I doubt that this movie with all its sustained contemplation of a woman’s beautiful body would have been possible even a decade ago. The literary property would have been stamped “unfilmable” from the outset. Yet I cannot describe the effect of all this frontal assault as particularly erotic. It is not Ms. Cruz’s fault. She brings a very precisely defined humanity to her role. Perhaps that is the problem. She is somehow too real, too existential, and, ultimately, too vulnerable to be viewed coldly and callously as a desensitized pornographic stimulus.
Also, Mr. Kingsley evokes too much aging angst as Kepesh for us to enjoy his lustful adventures. Indeed, Kepesh is but the latest of Mr. Kingsley’s aging academics, represented most recently by his eccentric psychiatrist in Jonathan Levine’s The Wackness. It is my new policy to try and not give the plot away when I decide that the reader may derive more pleasure by discovering it unaided by the critic. But it suddenly strikes me that anyone who has read Mr. Roth’s source material will already know what lies in store for Kepesh and Consuela. Is my new guilt-ridden policy on narrative exposure thereby unfair to my more literary readers, who might prefer me to evaluate all the plot twists in the story?

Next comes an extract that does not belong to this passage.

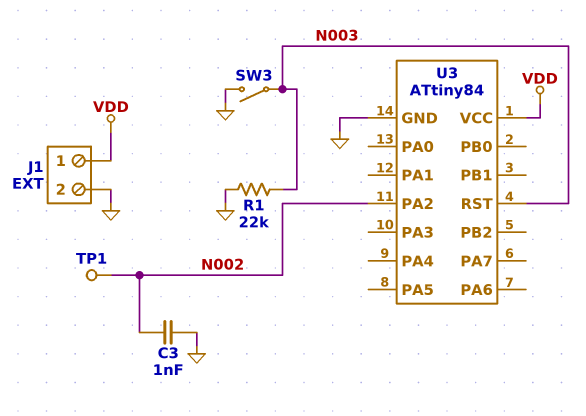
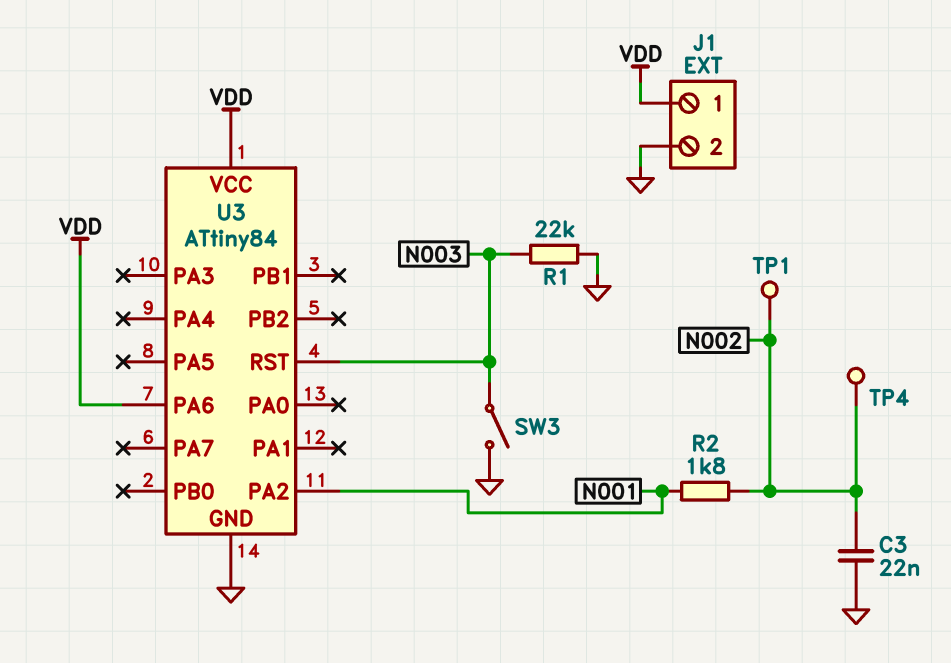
C3: 1nF (GND, N002) -> 22nF (GND, N002)
R2: none -> 1.8k (N001, N002)
TP4: none -> test point (N002)
U3 pin PA2: N002 -> N001
U3 pin PA6: none -> VDD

In this respect, let it be said that the film’s adapters have hit all the crucial plot points of the story, though scrimping on the densely subjective texture of Mr. Roth’s exquisite prose. I do not agree, however, with some of the negative comments about the alleged miscasting of Dennis Hopper as Kepesh’s best friend, George, a Pulitzer Prize-winning poet. I have no idea how you can possibly miscast a poet in these dismally unpoetic times. It takes someone with a motorcycle hoodlum’s hubris to keep cranking out poetry for an increasingly print-shunning populace.
Patricia Clarkson has one striking scene as Kepesh’s longtime girlfriend, Carolyn, in which she screams at Kepesh over his perceived infidelity to their unsanctified union. I can’t imagine such a scene taking place for the greater part of American film history. Yet one feels the fragility of all relationships in this one outburst of non-marital sexual jealousy.

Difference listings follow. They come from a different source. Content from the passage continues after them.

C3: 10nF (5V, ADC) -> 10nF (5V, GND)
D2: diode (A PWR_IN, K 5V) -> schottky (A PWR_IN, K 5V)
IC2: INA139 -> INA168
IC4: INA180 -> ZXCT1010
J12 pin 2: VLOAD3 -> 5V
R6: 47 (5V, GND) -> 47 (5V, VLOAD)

Peter Sarsgaard also brings something extra to the faintly ridiculous role of Kenny Kepesh, David Kepesh’s 42-year-old disgruntled son, who still has not forgiven his father for walking out on the family when Kenny was only a little boy. The seemingly endless father-son exchanges do much to redeem the film’s chief protagonist as a being who can look past his own frightening old age to console his son with patience and tenderness in order to prepare him for the inevitable trials to come.
If I recommend Elegy to my readers, it is not as a licentiously escapist entertainment, but, rather, as a soberingly eloquent expression of what our lives are all about, whether we want to think about them or not.